Summary of this case from Sessions v. Morales-Santana

Opinion

APPEAL FROM THE SUPREME COURT OF IDAHO

No. 70-4.

Argued October 19, 1971 Decided November 22, 1971

A mandatory provision of the Idaho probate code that gives preference to men over women when persons of the same entitlement class apply for appointment as administrator of a decedent's estate is based solely on a discrimination prohibited by and therefore violative of the Equal Protection Clause of the Fourteenth Amendment.

93 Idaho 511, 465 P.2d 635, reversed and remanded.

BURGER, C. J., delivered the opinion for a unanimous Court.

Allen R. Derr argued the cause for appellant. With him on the briefs were Melvin L. Wulf, Ruth Bader Ginsburg, Pauli Murray, and Dorothy Kenyon.

Charles S. Stout argued the cause for appellee. With him on the brief was Myron E. Anderson.

Briefs of amici curiae urging reversal were filed by J. Lee Rankin and Norman Redlich for the City of New York; by Martha W. Griffiths, Phineas Indritz, Leo Kanowitz, Marguerite Rawalt, Sylvia Roberts, and Faith Seidenberg for American Veterans Committee, Inc., et al.; and by Birch Bayh for the National Federation of Business and Professional Women's Clubs, Inc.

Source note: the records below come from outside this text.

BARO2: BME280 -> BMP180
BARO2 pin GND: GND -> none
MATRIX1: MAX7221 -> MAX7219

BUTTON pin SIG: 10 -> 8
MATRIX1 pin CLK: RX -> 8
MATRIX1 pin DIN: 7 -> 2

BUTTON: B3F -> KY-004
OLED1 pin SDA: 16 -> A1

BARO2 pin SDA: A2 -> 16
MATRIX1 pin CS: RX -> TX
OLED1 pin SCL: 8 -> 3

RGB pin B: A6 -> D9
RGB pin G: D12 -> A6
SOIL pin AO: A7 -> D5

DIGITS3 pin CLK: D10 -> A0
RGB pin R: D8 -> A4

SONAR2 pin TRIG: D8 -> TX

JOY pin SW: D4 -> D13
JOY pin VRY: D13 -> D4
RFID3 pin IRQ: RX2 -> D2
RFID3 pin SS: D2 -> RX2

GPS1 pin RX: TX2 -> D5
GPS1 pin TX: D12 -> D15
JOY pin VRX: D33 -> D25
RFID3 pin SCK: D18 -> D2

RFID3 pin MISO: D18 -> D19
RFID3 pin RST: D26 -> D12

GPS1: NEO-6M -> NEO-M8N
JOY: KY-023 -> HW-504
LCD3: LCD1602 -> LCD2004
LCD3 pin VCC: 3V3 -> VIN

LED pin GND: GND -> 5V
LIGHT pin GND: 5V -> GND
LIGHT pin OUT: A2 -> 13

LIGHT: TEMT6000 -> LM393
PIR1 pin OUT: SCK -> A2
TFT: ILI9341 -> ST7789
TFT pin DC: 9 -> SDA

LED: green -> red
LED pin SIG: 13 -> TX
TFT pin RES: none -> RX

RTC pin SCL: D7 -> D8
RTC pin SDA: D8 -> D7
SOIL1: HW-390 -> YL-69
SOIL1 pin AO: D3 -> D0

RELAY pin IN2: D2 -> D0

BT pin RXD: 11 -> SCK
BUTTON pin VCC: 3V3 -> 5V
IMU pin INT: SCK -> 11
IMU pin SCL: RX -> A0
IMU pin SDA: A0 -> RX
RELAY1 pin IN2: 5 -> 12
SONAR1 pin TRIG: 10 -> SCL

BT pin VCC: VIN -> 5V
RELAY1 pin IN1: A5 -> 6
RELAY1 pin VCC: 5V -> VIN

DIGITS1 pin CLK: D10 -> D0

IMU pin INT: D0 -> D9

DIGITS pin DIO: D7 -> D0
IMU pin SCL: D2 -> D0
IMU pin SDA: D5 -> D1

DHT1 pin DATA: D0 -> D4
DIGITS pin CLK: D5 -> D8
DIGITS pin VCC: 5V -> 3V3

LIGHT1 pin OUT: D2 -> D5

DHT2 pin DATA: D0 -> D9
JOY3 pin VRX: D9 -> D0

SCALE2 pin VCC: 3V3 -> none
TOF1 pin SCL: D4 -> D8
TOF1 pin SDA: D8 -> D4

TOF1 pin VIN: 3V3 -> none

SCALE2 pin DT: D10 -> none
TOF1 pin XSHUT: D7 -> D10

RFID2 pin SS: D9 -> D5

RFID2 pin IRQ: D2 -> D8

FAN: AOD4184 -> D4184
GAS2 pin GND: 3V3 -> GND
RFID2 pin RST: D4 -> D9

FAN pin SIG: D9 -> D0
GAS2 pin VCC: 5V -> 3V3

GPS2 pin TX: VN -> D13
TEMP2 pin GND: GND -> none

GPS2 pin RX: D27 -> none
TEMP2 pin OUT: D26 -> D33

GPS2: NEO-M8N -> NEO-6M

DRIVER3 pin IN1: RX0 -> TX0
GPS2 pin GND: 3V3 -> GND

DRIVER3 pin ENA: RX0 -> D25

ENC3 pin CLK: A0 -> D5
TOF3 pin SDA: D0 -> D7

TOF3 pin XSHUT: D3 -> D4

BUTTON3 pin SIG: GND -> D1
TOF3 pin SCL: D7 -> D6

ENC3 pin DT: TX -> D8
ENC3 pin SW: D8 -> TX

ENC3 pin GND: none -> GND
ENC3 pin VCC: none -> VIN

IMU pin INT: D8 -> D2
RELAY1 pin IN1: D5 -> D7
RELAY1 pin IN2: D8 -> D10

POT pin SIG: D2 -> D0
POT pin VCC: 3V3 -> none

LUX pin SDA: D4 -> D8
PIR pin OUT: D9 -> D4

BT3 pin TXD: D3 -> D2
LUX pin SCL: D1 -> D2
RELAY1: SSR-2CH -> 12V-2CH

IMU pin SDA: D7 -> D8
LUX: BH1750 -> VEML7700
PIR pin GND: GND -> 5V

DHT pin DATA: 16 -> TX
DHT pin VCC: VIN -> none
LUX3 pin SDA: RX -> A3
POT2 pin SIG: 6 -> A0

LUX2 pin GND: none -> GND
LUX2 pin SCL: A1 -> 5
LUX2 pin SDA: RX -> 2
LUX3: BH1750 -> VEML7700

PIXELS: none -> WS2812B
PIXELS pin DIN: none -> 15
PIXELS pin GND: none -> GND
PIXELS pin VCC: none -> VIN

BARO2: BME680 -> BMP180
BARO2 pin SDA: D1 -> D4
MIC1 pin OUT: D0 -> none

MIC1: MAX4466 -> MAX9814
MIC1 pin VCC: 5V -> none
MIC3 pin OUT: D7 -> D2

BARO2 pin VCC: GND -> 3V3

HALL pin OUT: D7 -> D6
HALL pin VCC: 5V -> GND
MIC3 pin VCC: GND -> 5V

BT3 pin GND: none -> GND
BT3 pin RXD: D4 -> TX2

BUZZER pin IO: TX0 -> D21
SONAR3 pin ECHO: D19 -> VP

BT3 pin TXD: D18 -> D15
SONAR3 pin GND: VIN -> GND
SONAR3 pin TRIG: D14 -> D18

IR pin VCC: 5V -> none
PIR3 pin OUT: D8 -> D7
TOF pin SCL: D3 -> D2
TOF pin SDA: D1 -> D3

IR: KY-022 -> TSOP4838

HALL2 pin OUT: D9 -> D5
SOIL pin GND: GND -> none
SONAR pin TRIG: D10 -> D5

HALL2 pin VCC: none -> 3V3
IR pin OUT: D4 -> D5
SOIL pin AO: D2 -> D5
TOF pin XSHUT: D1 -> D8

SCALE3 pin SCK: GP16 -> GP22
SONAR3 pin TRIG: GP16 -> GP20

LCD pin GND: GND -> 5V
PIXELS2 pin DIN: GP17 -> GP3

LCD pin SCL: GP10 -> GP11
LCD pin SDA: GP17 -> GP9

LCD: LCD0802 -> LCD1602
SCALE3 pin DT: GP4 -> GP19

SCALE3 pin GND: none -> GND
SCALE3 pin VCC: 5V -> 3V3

Richard Lynn Reed, a minor, died intestate in Ada County, Idaho, on March 29, 1967. His adoptive parents, who had separated sometime prior to his death, are the parties to this appeal. Approximately seven months after Richard's death, his mother, appellant Sally Reed, filed a petition in the Probate Court of Ada County, seeking appointment as administratrix of her son's estate. Prior to the date set for a hearing on the mother's petition, appellee Cecil Reed, the father of the decedent, filed a competing petition seeking to have himself appointed administrator of the son's estate. The probate court held a joint hearing on the two petitions and thereafter ordered that letters of administration be issued to appellee Cecil Reed upon his taking the oath and filing the bond required by law. The court treated §§ 15-312 and 15-314 of the Idaho Code as the controlling statutes and read those sections as compelling a preference for Cecil Reed because he was a male.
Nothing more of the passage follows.